Um abraço para todos, em especial para aqueles que citei no texto.
Ramiro Jesus
____________

Nota do editor:

(*) Vd. último poste da série >  19 de abril de 2020 > Guiné 61/74 - P20875: (Ex)citações (365): Os ex-combatentes, agora confinados por causa da pandemia de COVID-19... Hoje, como ontem, "presos"! (Mário Gaspar, ex-fur mil at inf, MA, CART 1659, Gadamael e Ganturé, 1967/68)

3 comentários:

Jorge Araujo disse...

Caro Camarada Ramiro Jesus,

Boa noite, desde as «Arábias».

Em primeiro lugar, quero dizer-te que fiquei muito sensibilizado com esta tua iniciativa.

Depois, aproveitando esta oportunidade, gostaria de saber se tens algum contacto com o Américo (?) Costa, furriel da 35.ª, ferido em combate numa das primeiras operações realizadas pela tua CCmds, e natural/residente em Lisboa.

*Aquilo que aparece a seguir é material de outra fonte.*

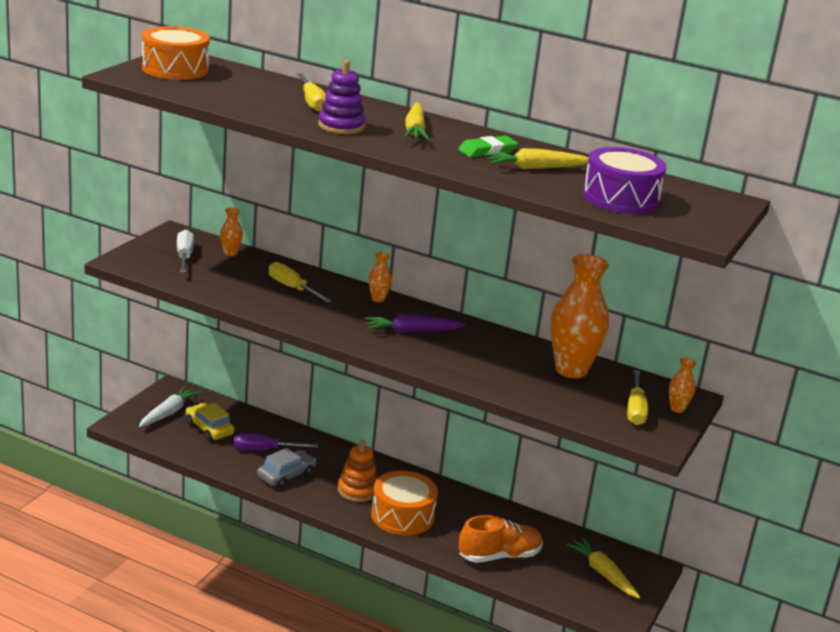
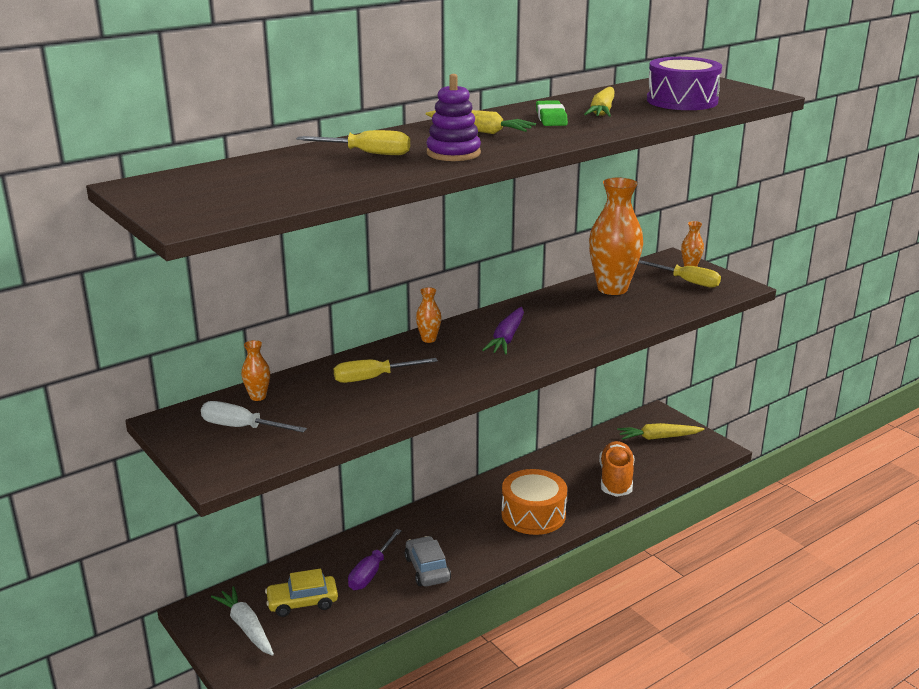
camera: 60 degrees left, 0 degrees up
(175, 69) = (190, 194): orange drum -> none
(357, 490) = (478, 530): orange stacking toy -> none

Finalmente, é muito provável que nos tenhamos cruzado no triângulo: Serra das Meadas, Lamego e Penude, por onde "circulei" nos meses de Setembro a Dezembro/71. Ou, quem sabe, na Guiné.

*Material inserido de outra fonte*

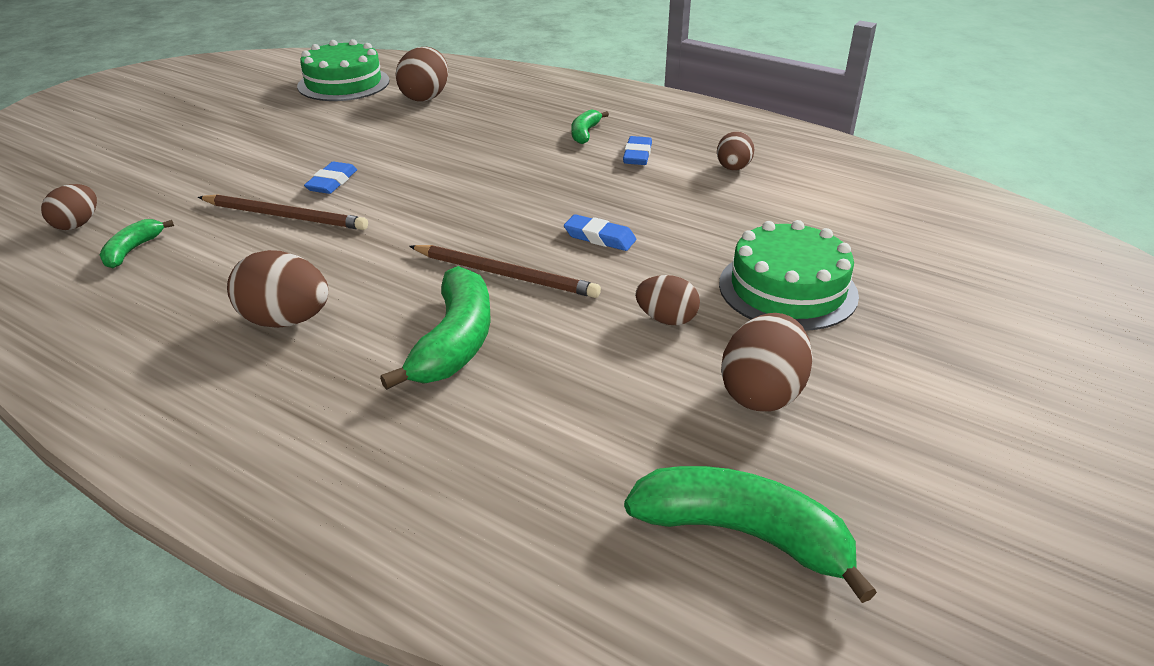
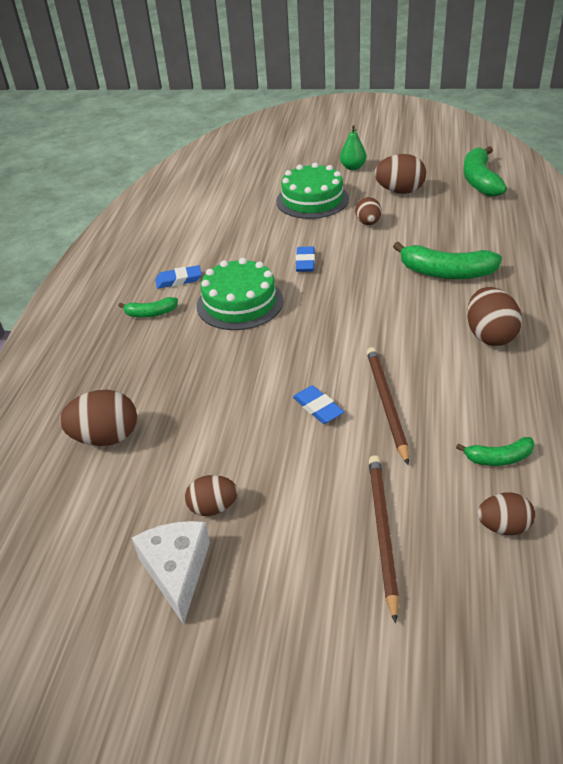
camera: 110 degrees left, 5 degrees up
(262, 104) = (177, 570): none -> white cheese
(332, 182) = (318, 408): blue eraser -> blue eraser turned 60 degrees clockwise
(343, 83) = (86, 528): green cake -> green cake (240, 303)
(455, 342) = (446, 272): green banana -> green banana turned 150 degrees counterclockwise
(505, 275) = (372, 279): brown pencil -> brown pencil (382, 532)
(733, 168) = (180, 241): brown egg -> brown egg (213, 507)
(905, 370) = (353, 167): none -> green pear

Um abraço (virtual) e tudo de bom para ti.
Jorge Araújo.

António J. P. Costa disse...

Olá Camaradas

Não faz sentido que discutamos se vimos ou não um fuzileiro, um para-quedista ou um comando durante a guerra. Por mim vi e operei com a 3.ª e a 5.ª de Cmds a partir de Cacine (1968).
Mais tarde recolhi no Xime uma CCaç. Pq. que vinha a retirar de um golpe de mão a partir do Sul do meu sector (Ponta do Inglês(?). Depois, os fuzileiros realizaram no sector da CArt 3494 e apenas com apoio naval...
Em Mansabá vi treinar uma CCmds Africana para recompletamento do BCmds. A partir de Mansabá foram lançadas duas ou três operações do BatCmds e a CArt 3567 participou no cerco ao Morés e no lançamento e recuperação dos Cmds. Vi de todos e não há dúvida de que "lá" estiveram, embora não tivessem podido ir "a todas".

Um Ab.
António J. P. Costa

Carlos Vinhal disse...

O nosso camarada Mário Vitorino Gaspar gosta muito de escrever. Aos seus textos, sobre a sua passagem pela Guiné, imprime tal dramatismo que nos dá a entender que foi o maior sofredor, o único que sentiu a adrenalina ao enfrentar uma mina/armadilha, que foi o único a sentir a pressão psicológica do arame farpado, das operações de que não sabíamos se voltávamos vivos e inteiros. Ele sabe bem que as tropas especiais como Fuzos, Comandos, Páras e Força Aérea, estavam sediadas em Bissau, em prontidão para o que desse e viesse. Nos 22 meses em que estive confinado no arame farpado de Mansabá, tivemos durante longos períodos de tempo a presença de tropa especial como a 27.ª CComandos e Companhias de Caçadores Paraquedistas. É injusto dizer-se que a tropa especial estava no bem-bom de Bissau como é injusto dizer-se que a tropa de quadrícula não saía para o mato. Se o amigo Mário tivesse estado nos verdadeiros infernos de Guileje, Gadamael e Guidaje (1973), rezaria a todos os santinhos para que as tropas especiais chegassem rápido em seu socorro. Para isso, a dita tropa especial teria que estar em Bissau em prontidão.